**Exercise brief**. Pull every line from the records that has the word "dashed" in it.
--- Listed records Enclosed Below ---
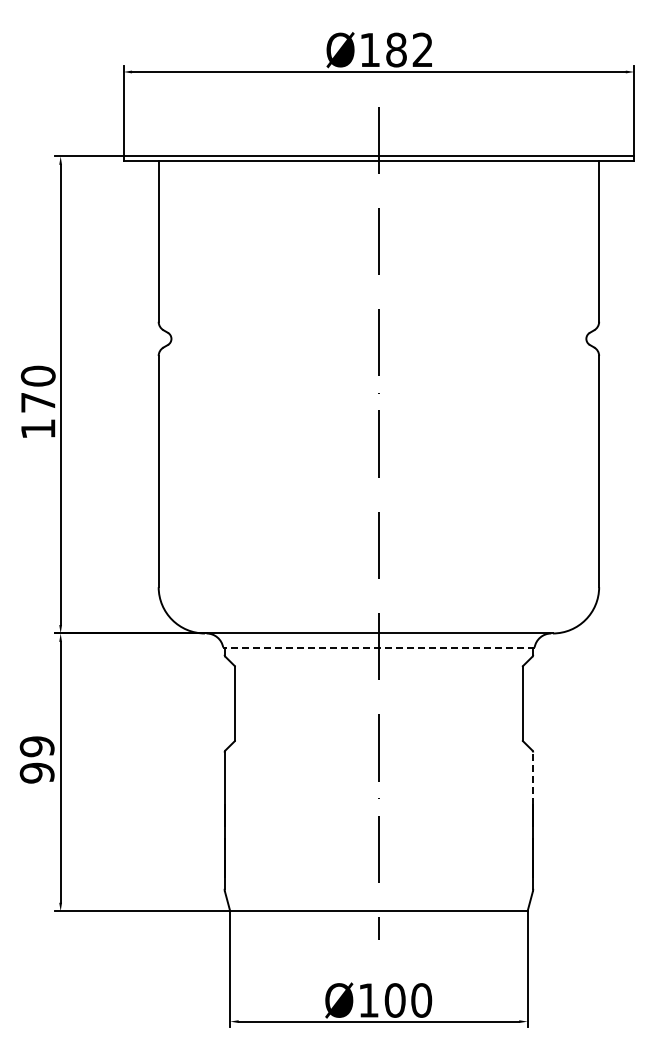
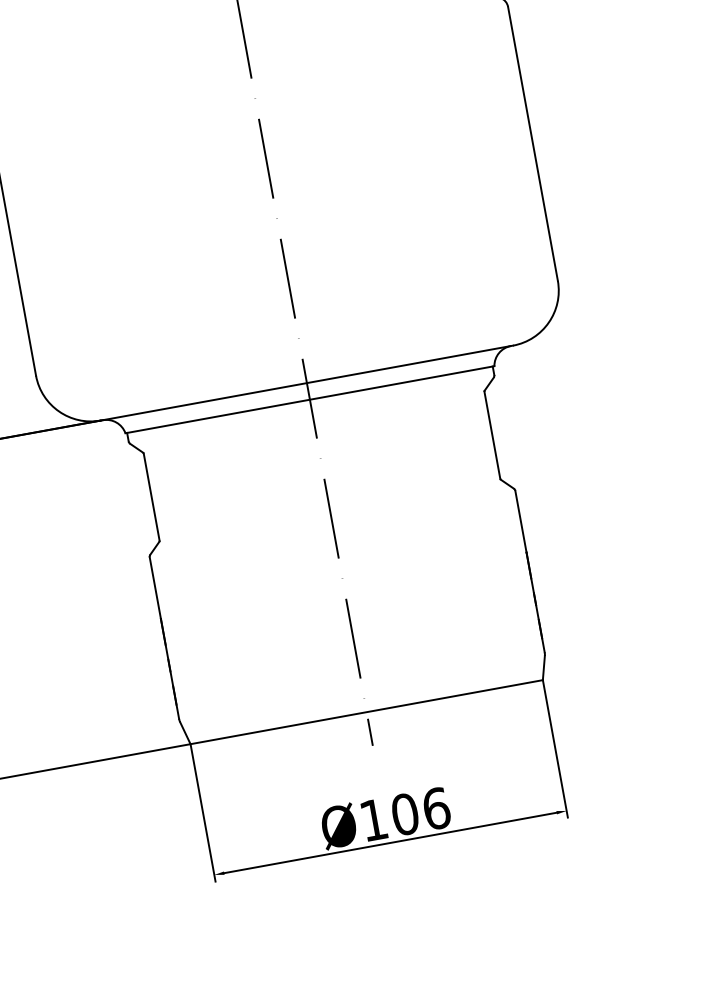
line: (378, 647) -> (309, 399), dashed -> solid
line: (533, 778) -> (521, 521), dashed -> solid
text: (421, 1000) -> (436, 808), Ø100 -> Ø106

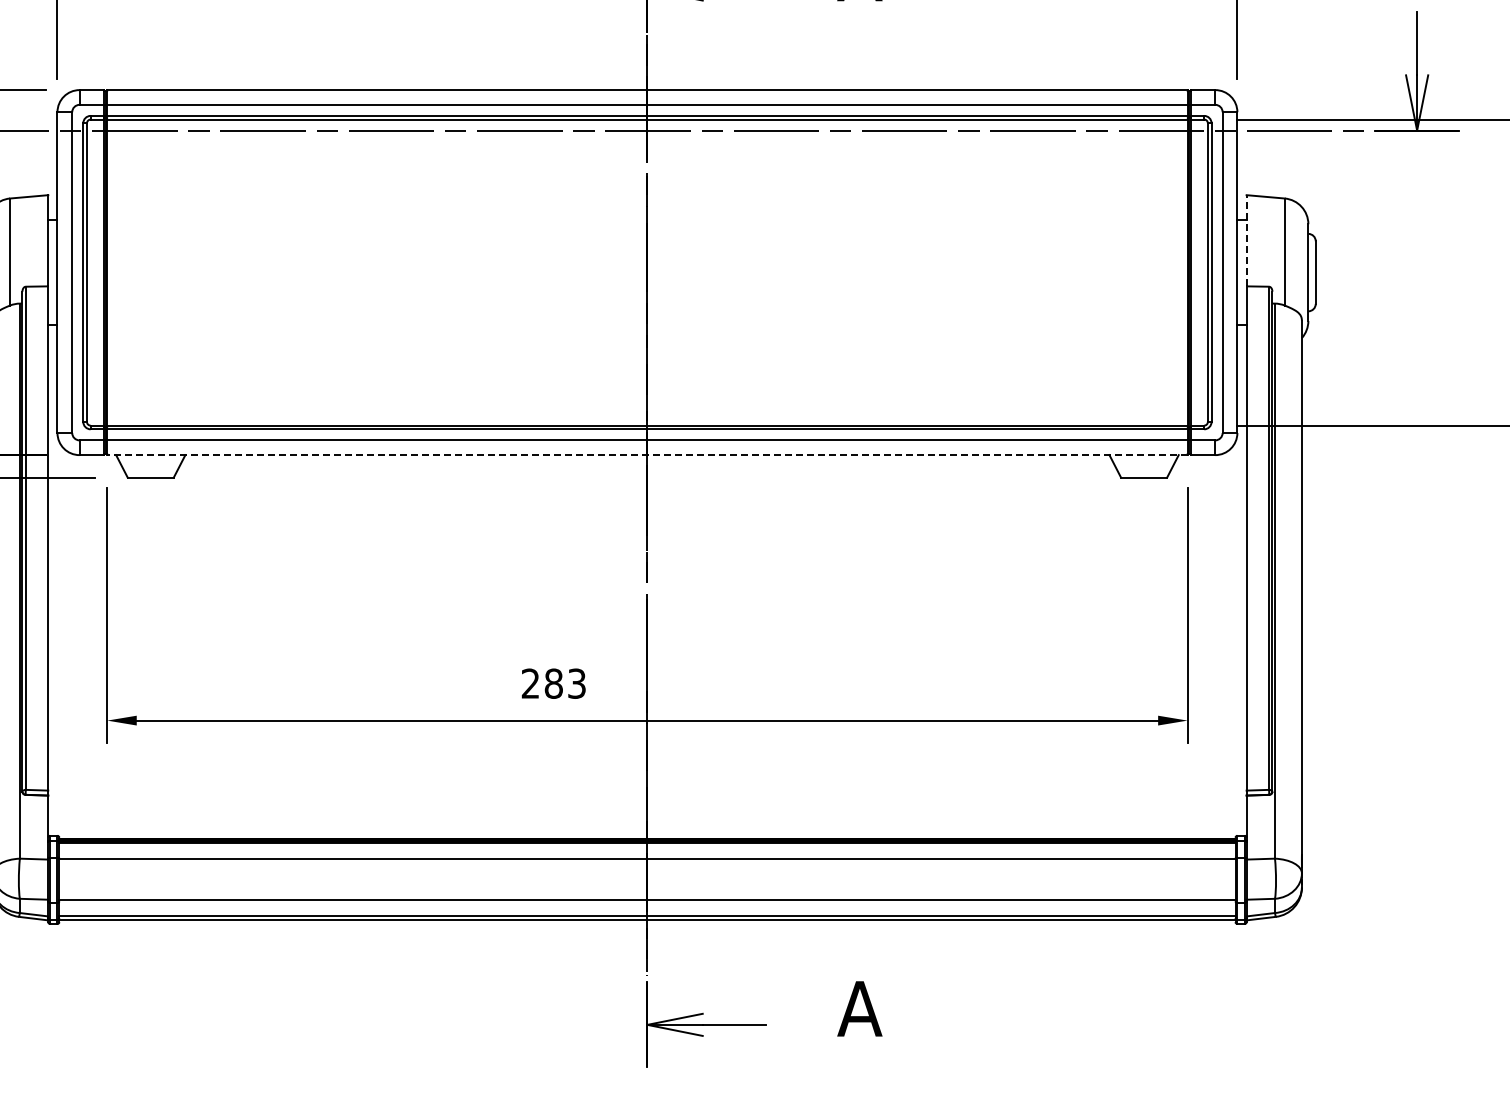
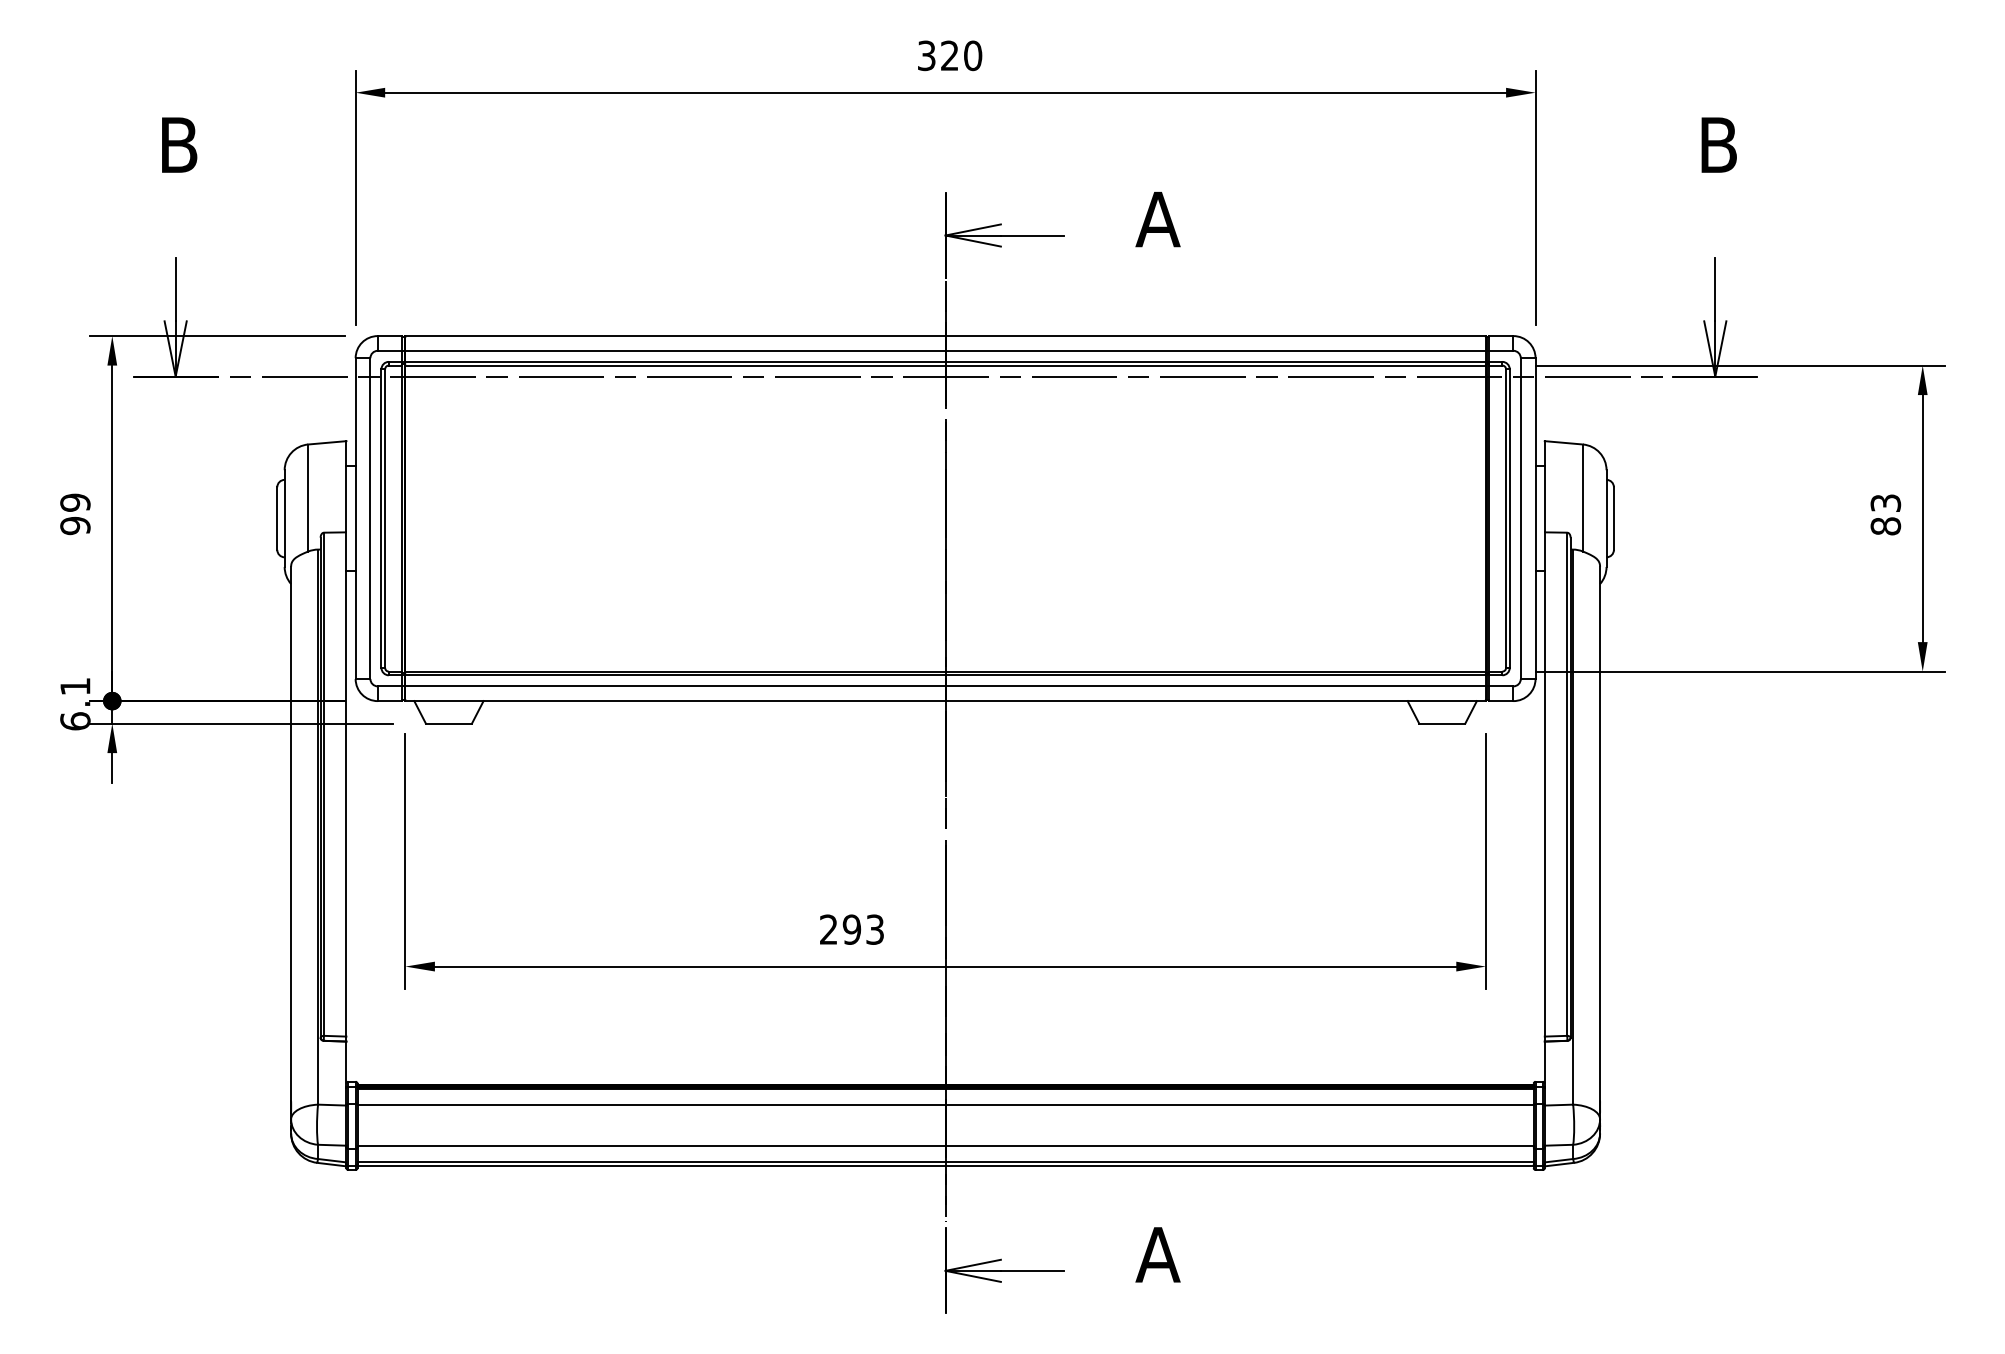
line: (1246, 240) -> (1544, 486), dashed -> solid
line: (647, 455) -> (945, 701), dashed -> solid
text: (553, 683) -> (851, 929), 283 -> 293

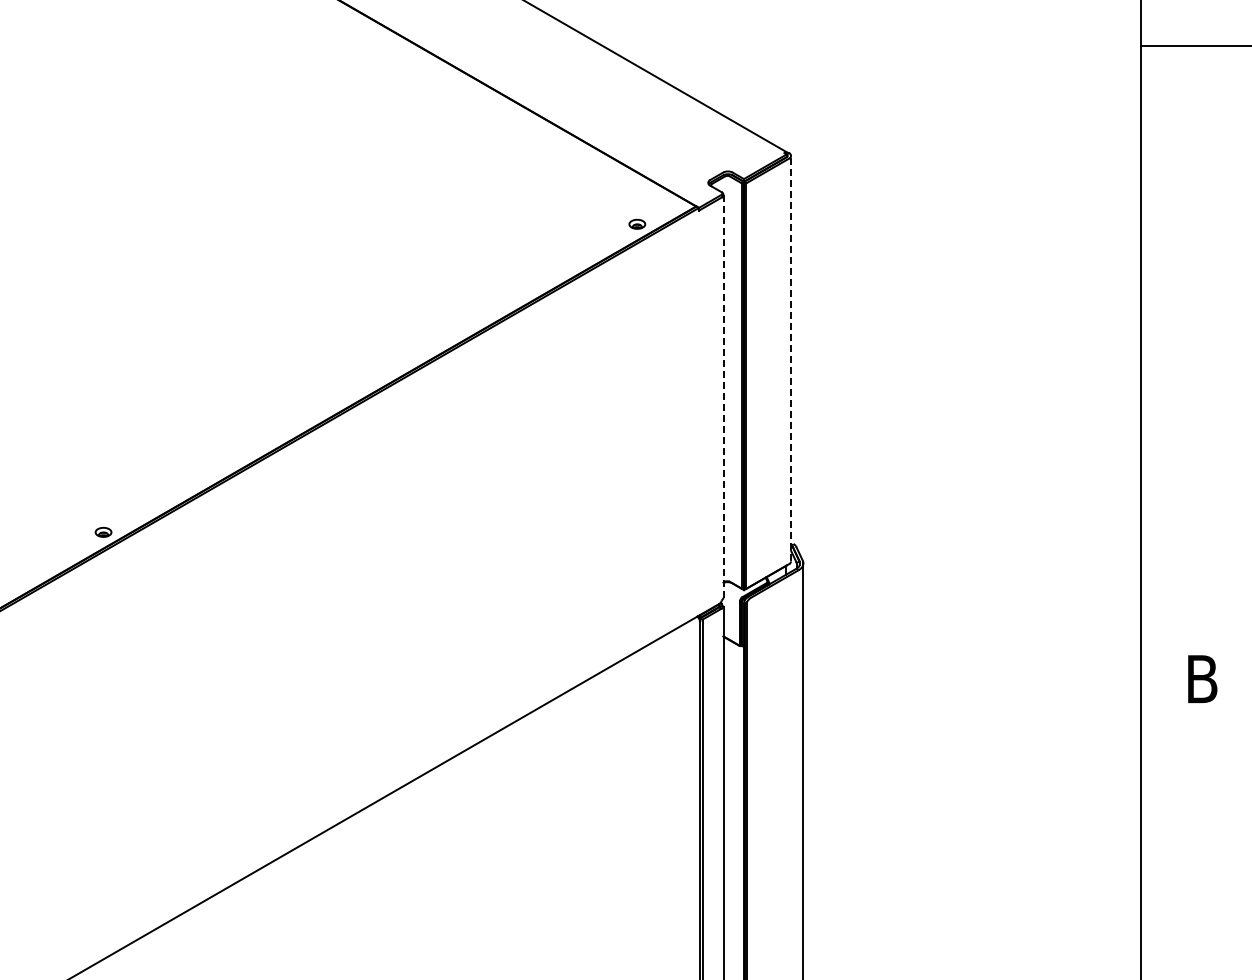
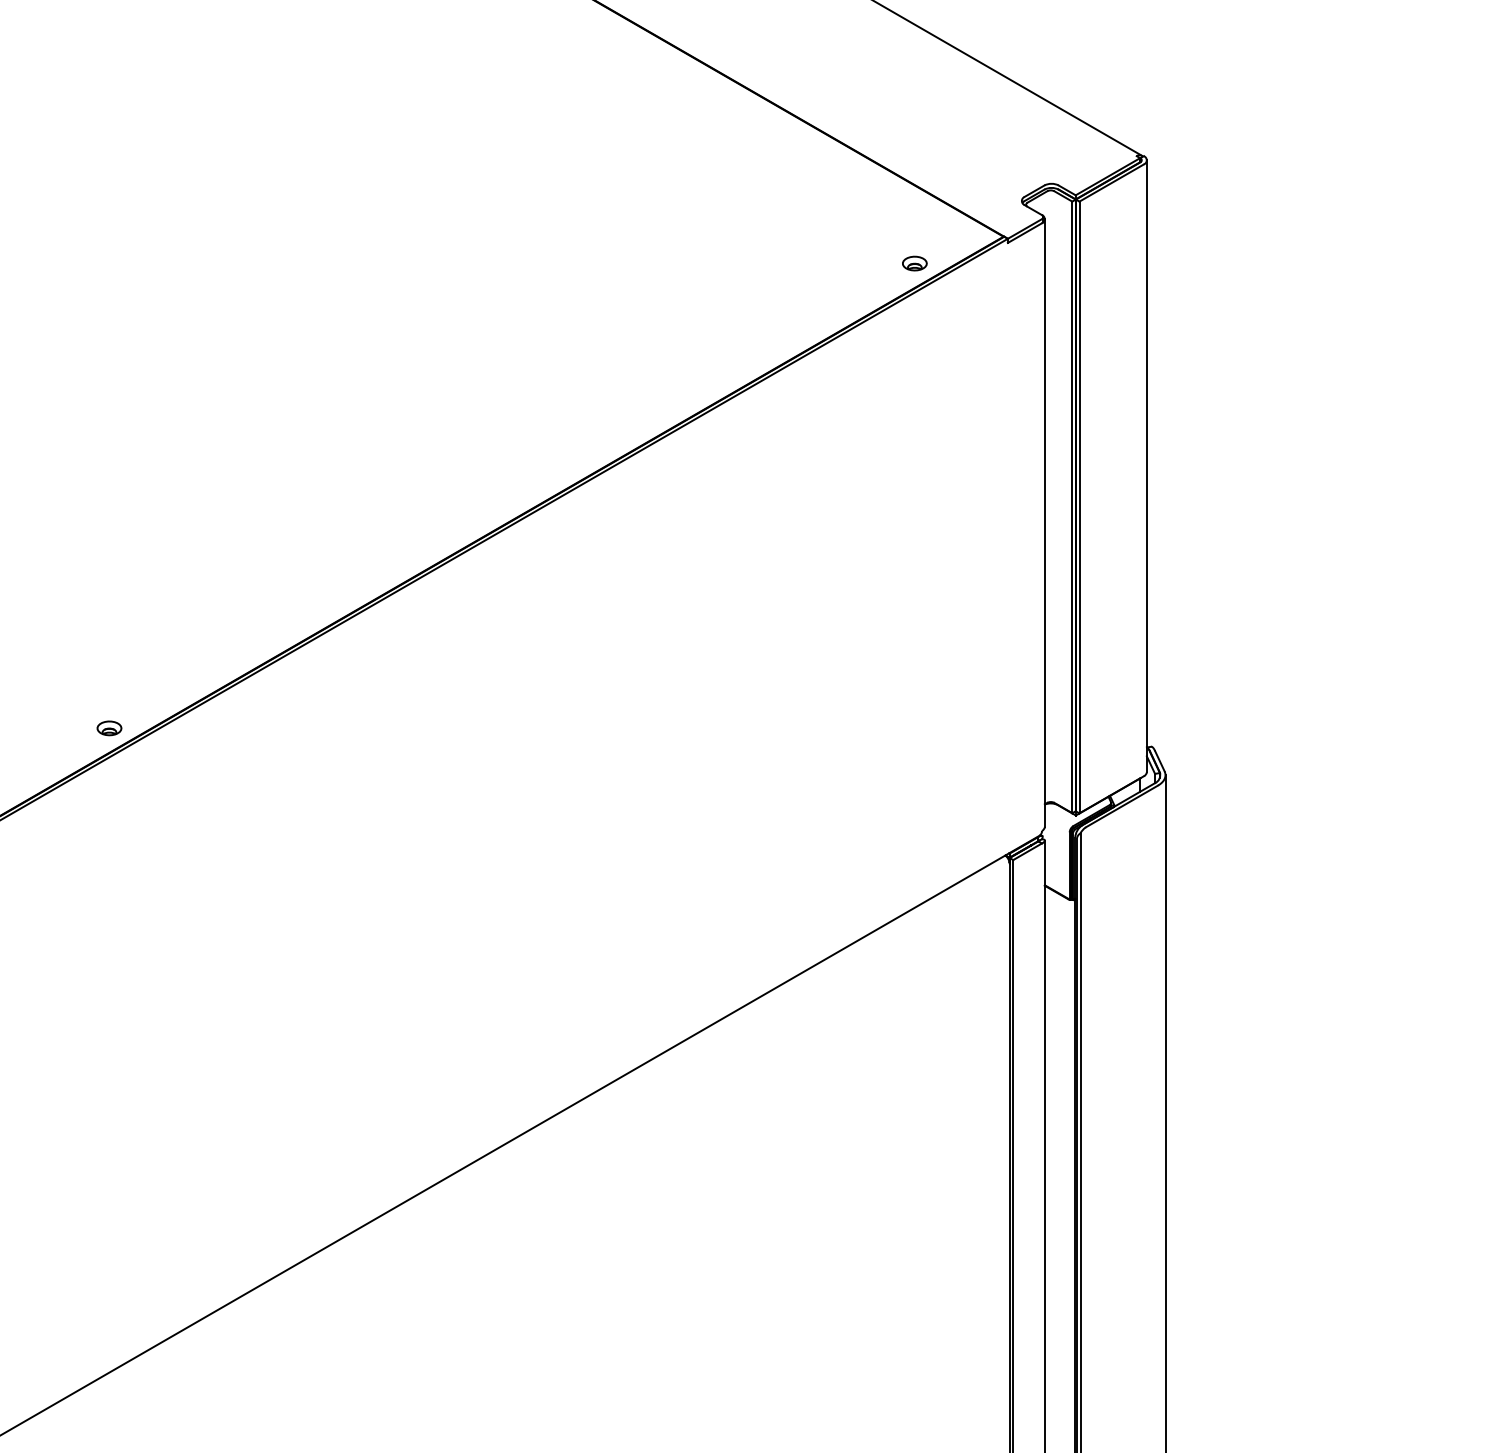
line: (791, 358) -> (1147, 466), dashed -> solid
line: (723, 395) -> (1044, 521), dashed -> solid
--- End of Enclosed Listed records ---
**Answer area**.
line: (378, 647) -> (309, 399), dashed -> solid
line: (533, 778) -> (521, 521), dashed -> solid
line: (1246, 240) -> (1544, 486), dashed -> solid
line: (647, 455) -> (945, 701), dashed -> solid
line: (791, 358) -> (1147, 466), dashed -> solid
line: (723, 395) -> (1044, 521), dashed -> solid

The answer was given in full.